Quelle est la vraie valeur du bitcoin en cas de crise? La monnaie peut s’échanger contre des euros et des dollars. Mais elle n’est pas adossée à une réserve d’or tangible. Cela rend encore plus palpable le risque de dévaluation et de perte de valeur. Enfin, le bitcoin intéresse de plus en plus les Etats et les institutions bancaires. A l’image de l’Allemagne, qui a reconnu le bitcoin pour mieux le taxer, il était question d’une carte de paiement soutenue par une banque. Et, dans ce cas, le bitcoin perdrait son statut de paiement alternatif, hors des circuits bancaires. Avant d’en arriver à ce stade, il est encore temps de convertir les derniers bitcoins à l’or… Et d’opter pour des solutions sûres: l’or et l’argent.
Peut-être aussi que nous devons comprendre que le Bitcoin posséde toutes les caractéristiques de base d’une monnaie. Elle est basée sur la Fiducia, sert de monnaie d’échange sur des transactions en ligne, et devient peu à peu une valeur refuge, sans gouvernement, sans Banque Centrale. Est-elle devenue aujourd’hui la monnaie de change de la Nouvelle Economie, l’économie de l’immatérielle ?

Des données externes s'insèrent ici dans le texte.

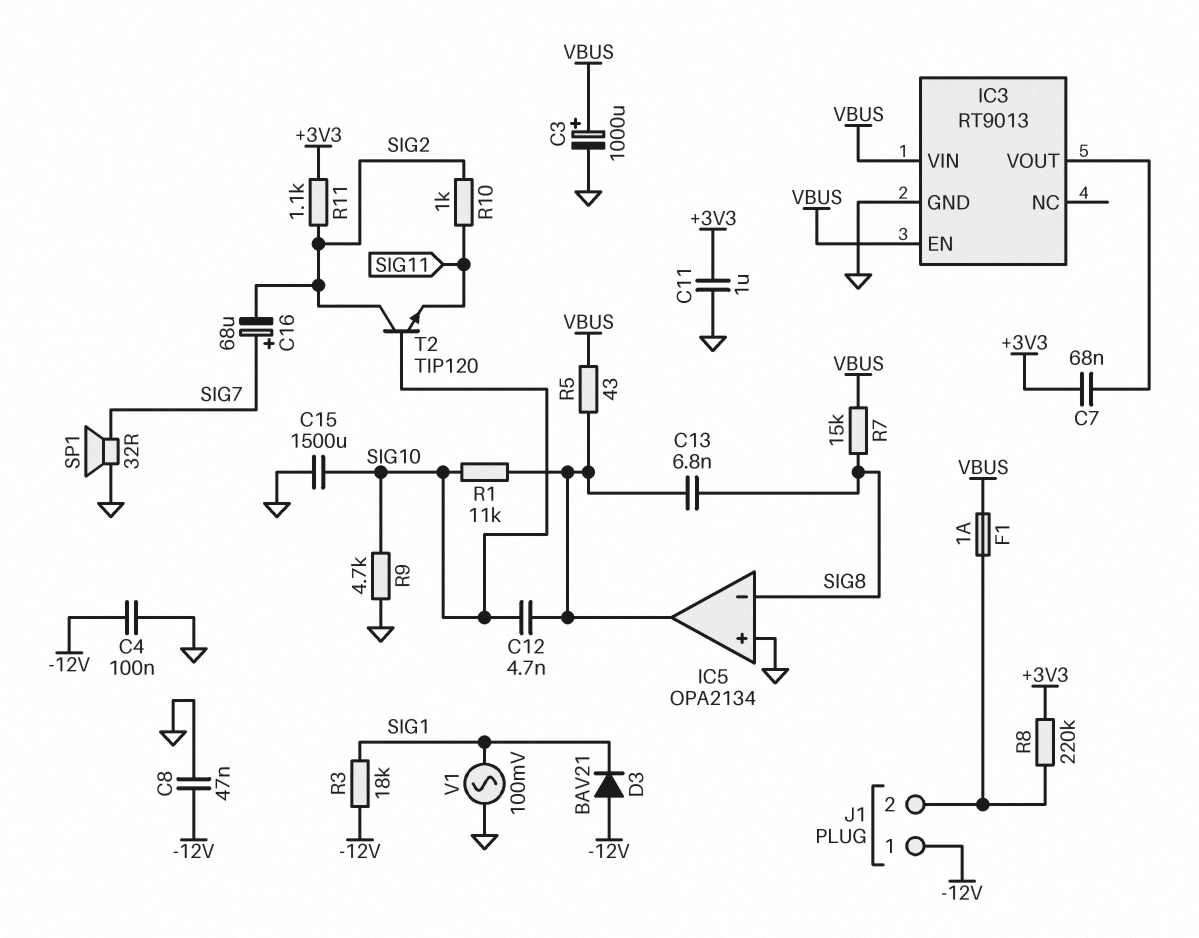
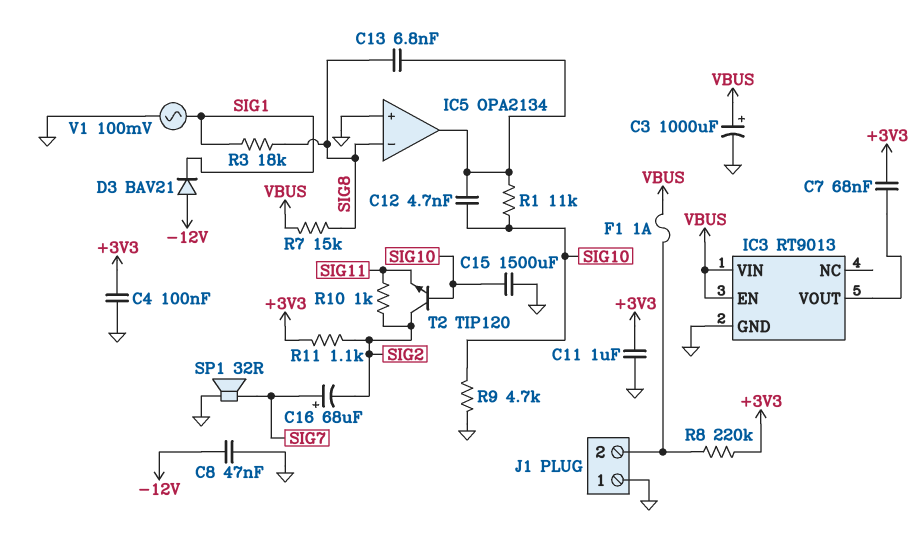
C4: 100nF (-12V, GND) -> 100nF (+3V3, GND)
J1 pin 1: -12V -> GND
R3: 18k (-12V, SIG1) -> 18k (SIG1, SIG8)
R5: 43 (IC5/out, VBUS) -> none

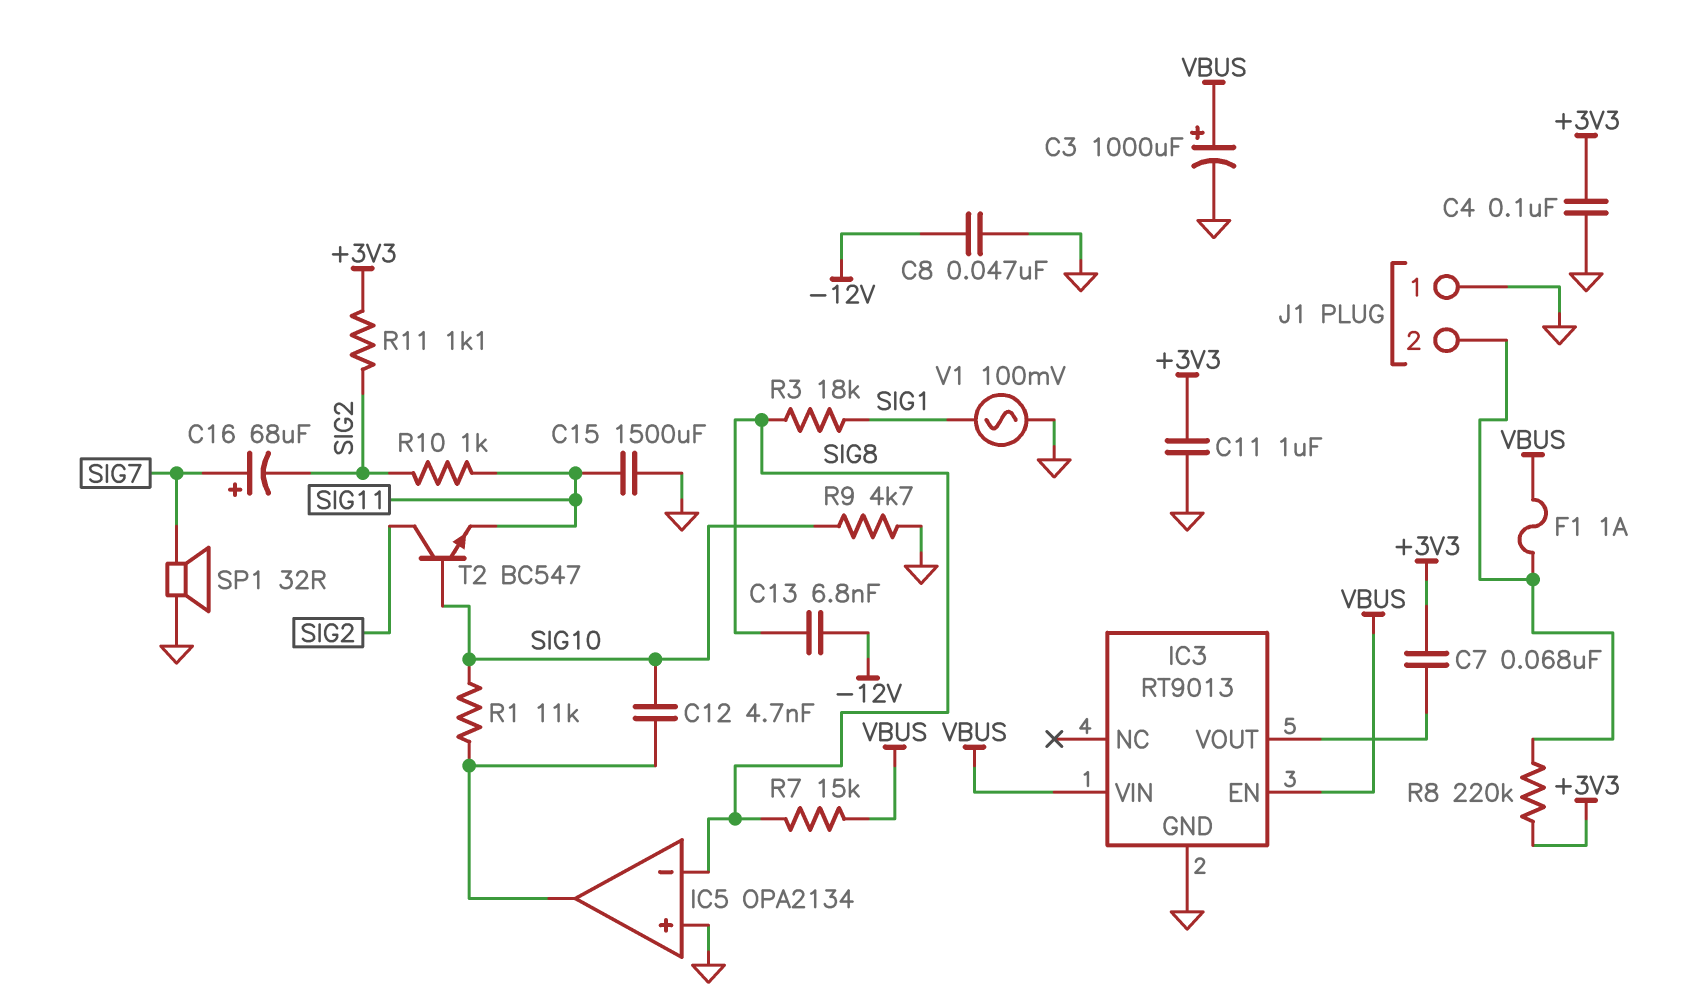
C13: 6.8nF (IC5/out, SIG8) -> 6.8nF (-12V, SIG8)
C15: 1500uF (GND, SIG10) -> 1500uF (GND, SIG11)
D3: diode BAV21 (A -12V, K SIG1) -> none
T2: NPN TIP120 (B SIG10, C SIG2, E SIG11) -> NPN BC547 (B SIG10, C SIG2, E SIG11)

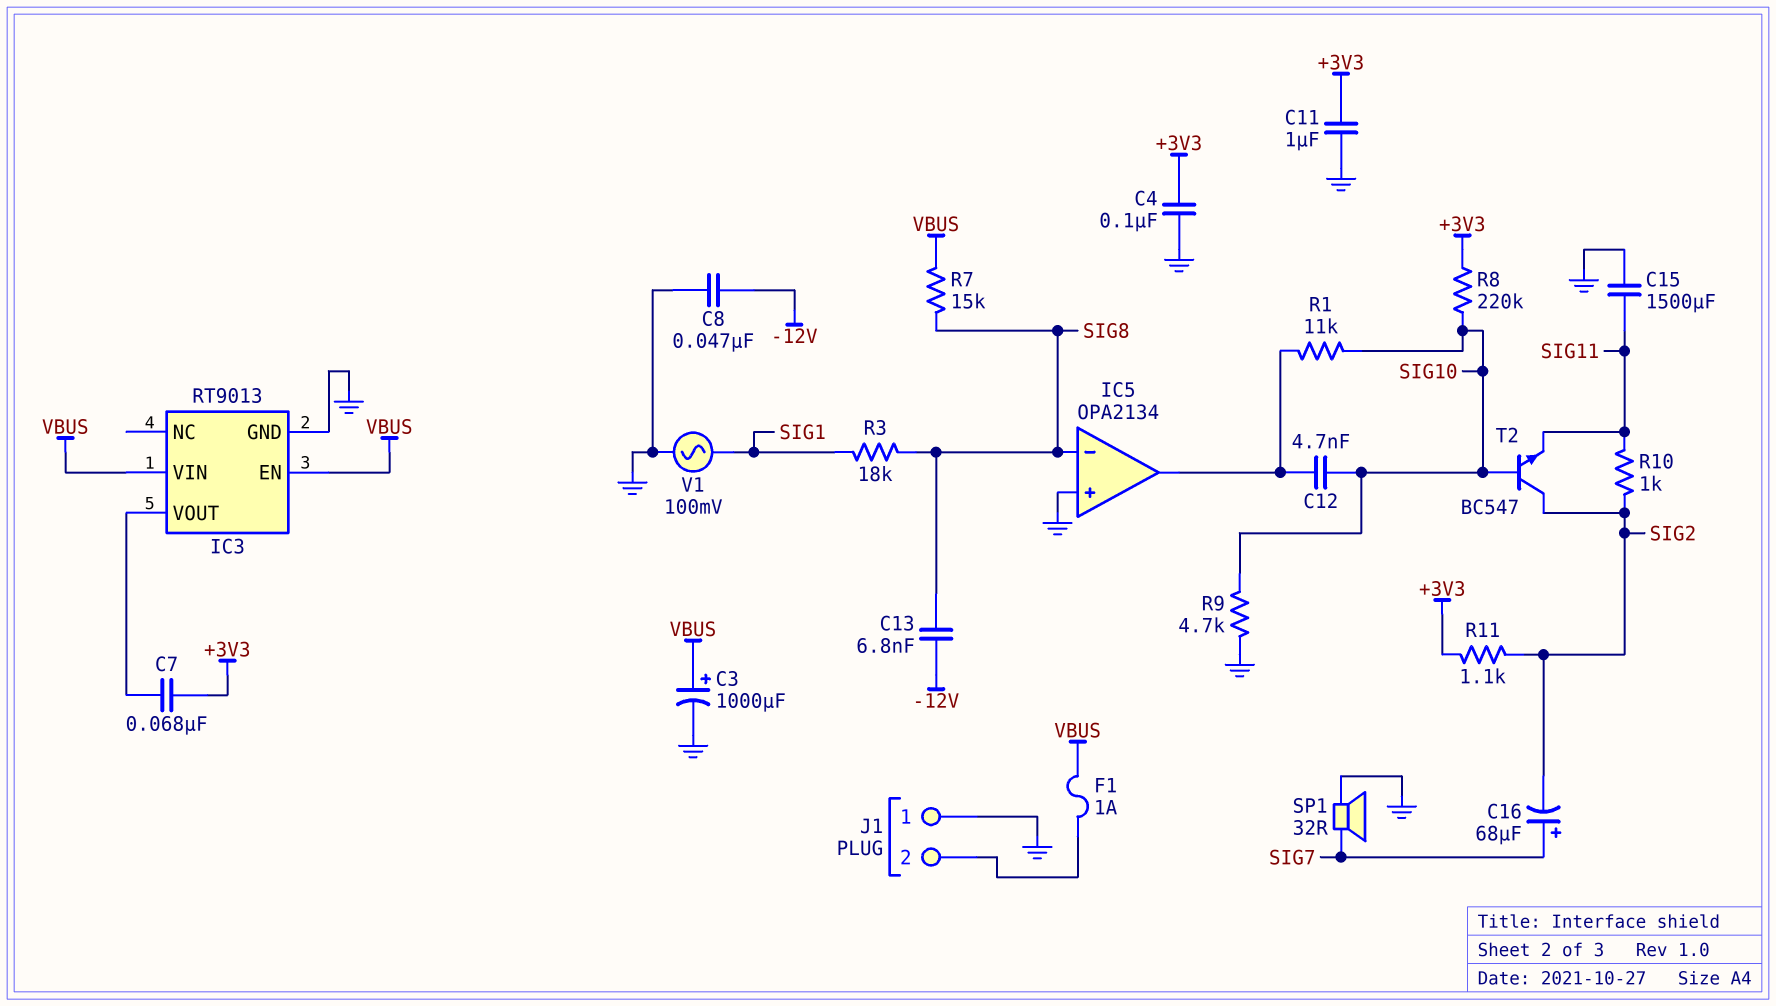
R8: 220k (+3V3, J1/2) -> 220k (+3V3, SIG10)

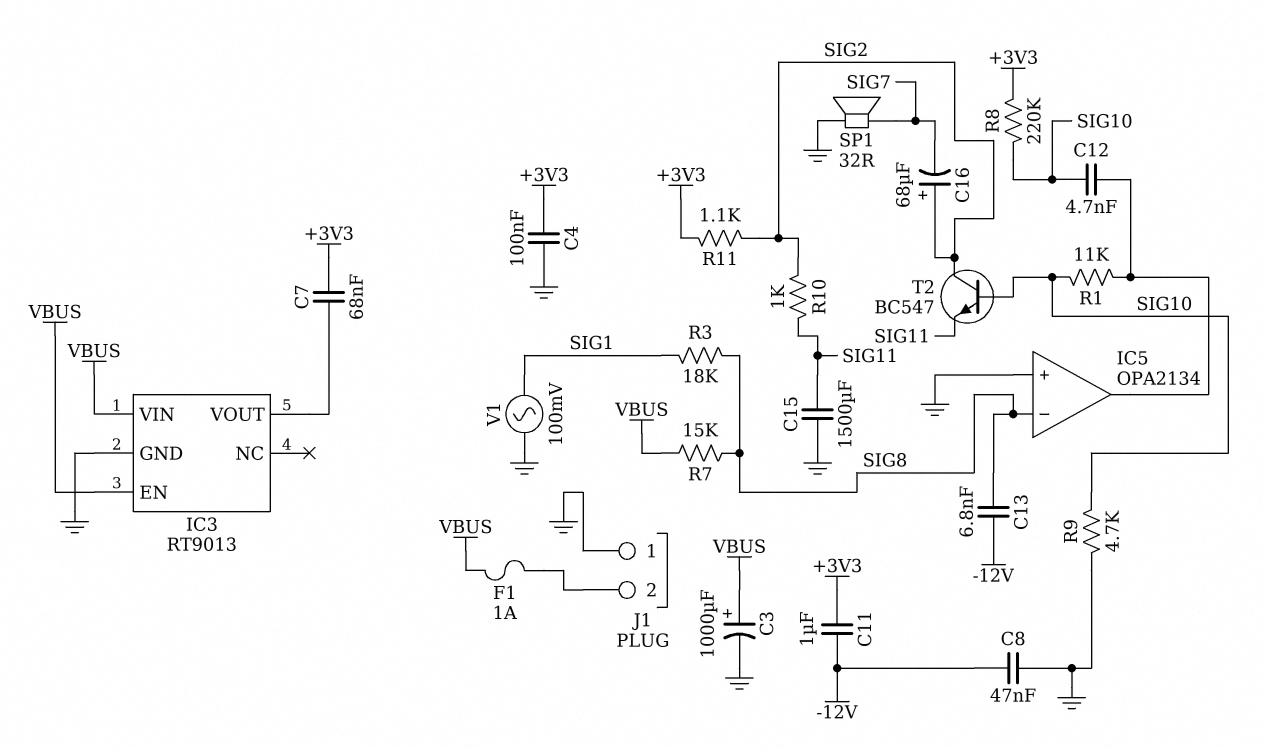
C11: 1uF (+3V3, GND) -> 1uF (+3V3, -12V)
C16: 68uF (plus SIG7, minus SIG2) -> 68uF (plus SIG2, minus SIG7)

En tant qu’expert en Intelligence Economique, pouvez-vous nous faire une évaluation du volume des flux financiers sous forme de blanchiment d’argent transitant par les voies électroniques ?

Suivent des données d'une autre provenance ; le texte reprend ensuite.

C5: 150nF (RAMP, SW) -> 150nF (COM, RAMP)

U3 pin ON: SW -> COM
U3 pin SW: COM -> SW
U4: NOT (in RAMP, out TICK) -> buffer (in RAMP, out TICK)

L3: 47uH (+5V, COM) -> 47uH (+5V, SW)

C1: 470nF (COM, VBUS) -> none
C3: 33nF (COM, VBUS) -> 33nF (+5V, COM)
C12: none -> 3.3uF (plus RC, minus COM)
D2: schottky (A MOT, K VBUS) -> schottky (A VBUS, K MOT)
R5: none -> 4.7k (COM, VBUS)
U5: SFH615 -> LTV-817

Très peu dans le système conventionnel. La plupart des flux de blanchiment d’argent passe exclusivement par les paradis fiscaux. Evaluer précisément l’argent sale via les transactions électroniques est quasi impossible, cependant avec quelques recoupements des milliards de transactions, on peut avoir une petite idée des flux d’argent de la «criminalité financière». L’argent peut–être sale, mais habillé sur une couverture «propre». En 1993, le chiffre d’affaires de la Criminalité financière était évalué à 1000 milliards de dollar, avec une croissance annuelle de 10%, toutes activités confondues (source FMI), 60% de cette somme représente elle seule, le trafic de stupéfiants.
En 1998, le volume était évalué à 1 Billion par année. En 2016, le CA de la corruption était évalué à 1,5 Trillion de dollar. Au vue de ces chiffres et de l’apparition des technologies et des moyens multiples de transferts électroniques dans le monde, on peut facilement situer au moins entre 2,5 et 3,5 Trillions de dollar, le montant des transactions par voies électroniques conventionnelles et non conventionnelles(anonymes).

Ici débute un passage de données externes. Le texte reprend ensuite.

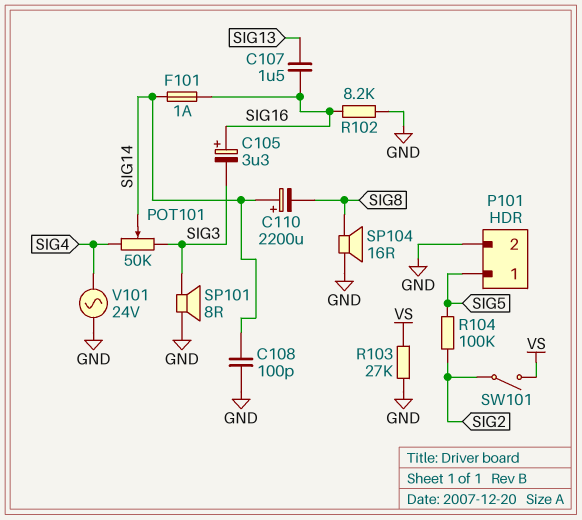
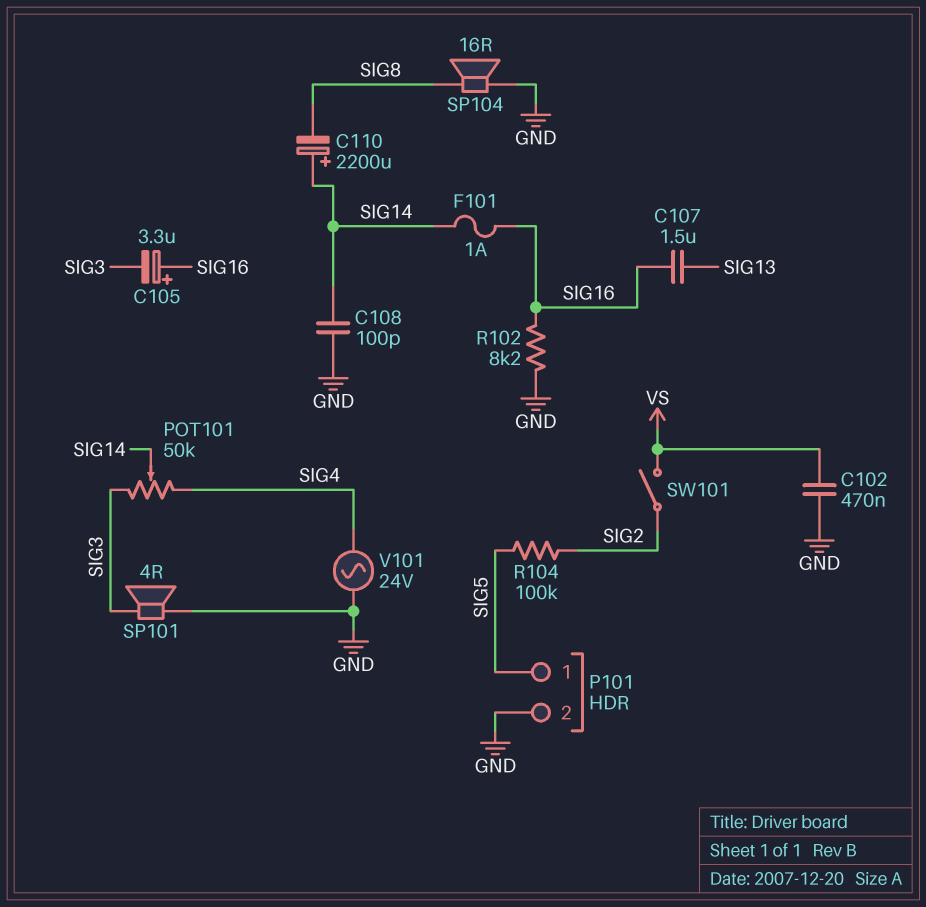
C102: none -> 470nF (GND, VS)
R103: 27k (GND, VS) -> none
SP101: speaker 8R (GND, SIG3) -> speaker 4R (GND, SIG3)

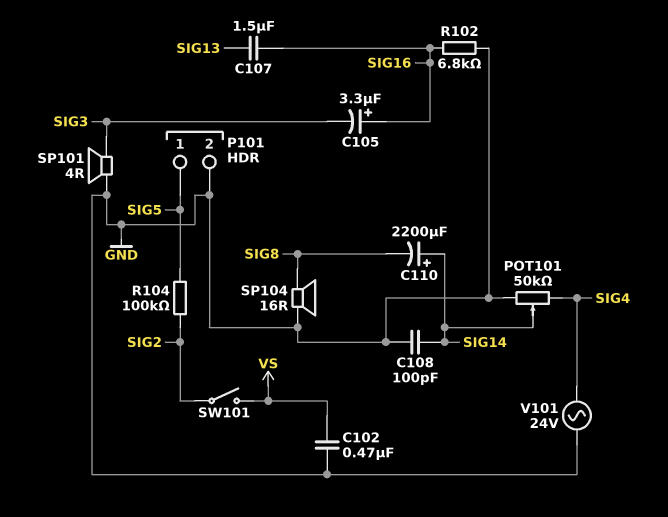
F101: 1A (SIG14, SIG16) -> none
POT101: 50k (SIG3, SIG4, wiper SIG14) -> 50k (GND, SIG4, wiper SIG14)
R102: 8.2k (GND, SIG16) -> 6.8k (GND, SIG16)

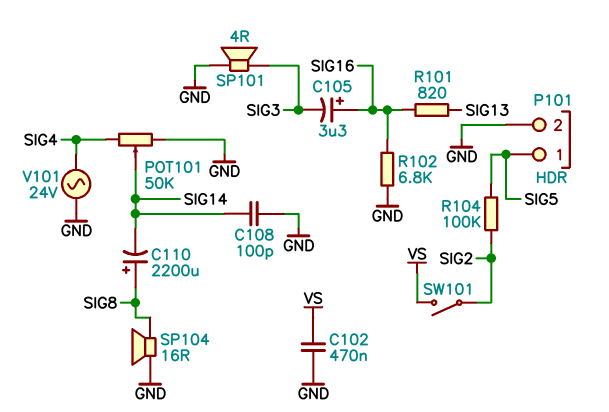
C107: 1.5uF (SIG13, SIG16) -> none
C110: 2200uF (plus SIG14, minus SIG8) -> 2200uF (plus SIG8, minus SIG14)
R101: none -> 820 (SIG13, SIG16)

Au final peut-on dire que les transactions électronique/numériques sont plus risquées que les transactions classiques/physiques ?
Le terme transaction classique fait référence à une opération commerciale, bancaire ou boursière. Cependant la transaction numériques/électronique fait référence à une opération commerciale, bancaire, boursière, qui se passe en ligne et généralement à travers les réseaux internet hauts débit sécurisé. Les transactions classiques sont vues comme des procédures liées à une « ancienne économie ». Aujourd’hui, nous vivons dans une Nouvelle Economie, une économie digitale, marquée par le sceau de l’immatériel. Cette Nouvelle Economie ne fait pas disparaitre l’ancienne, elle se superpose. Donc pas de conflit, mais une continuité dans les quatre (4) fondamentaux, qui composent la colonne vertébrale de cette Nouvelle Economie, à savoir : la vitesse, la connectivité, l’immatériel et l’innovation.
Tout va vite très vite, avec Internet et les réseaux, tout est connecté, tout est connaissance et savoir, et l’innovation constitue la vitamine, qui révolutionne les lois de Moore et de Metcalfe. Depuis plus de vingt ans (20), le monde des affaires ne cesse de se métamorphoser. Aujourd’hui, on retrouve le digital dans tous les aspects de l’entreprise: optimisation des process, nouvelles stratégies de communication/marketing, valorisation de l’image, ouverture à de nouveaux marchés (en 2016, le monde comptait 3,42 milliards d’internautes), le digital présente de nombreux atouts pour les sociétés.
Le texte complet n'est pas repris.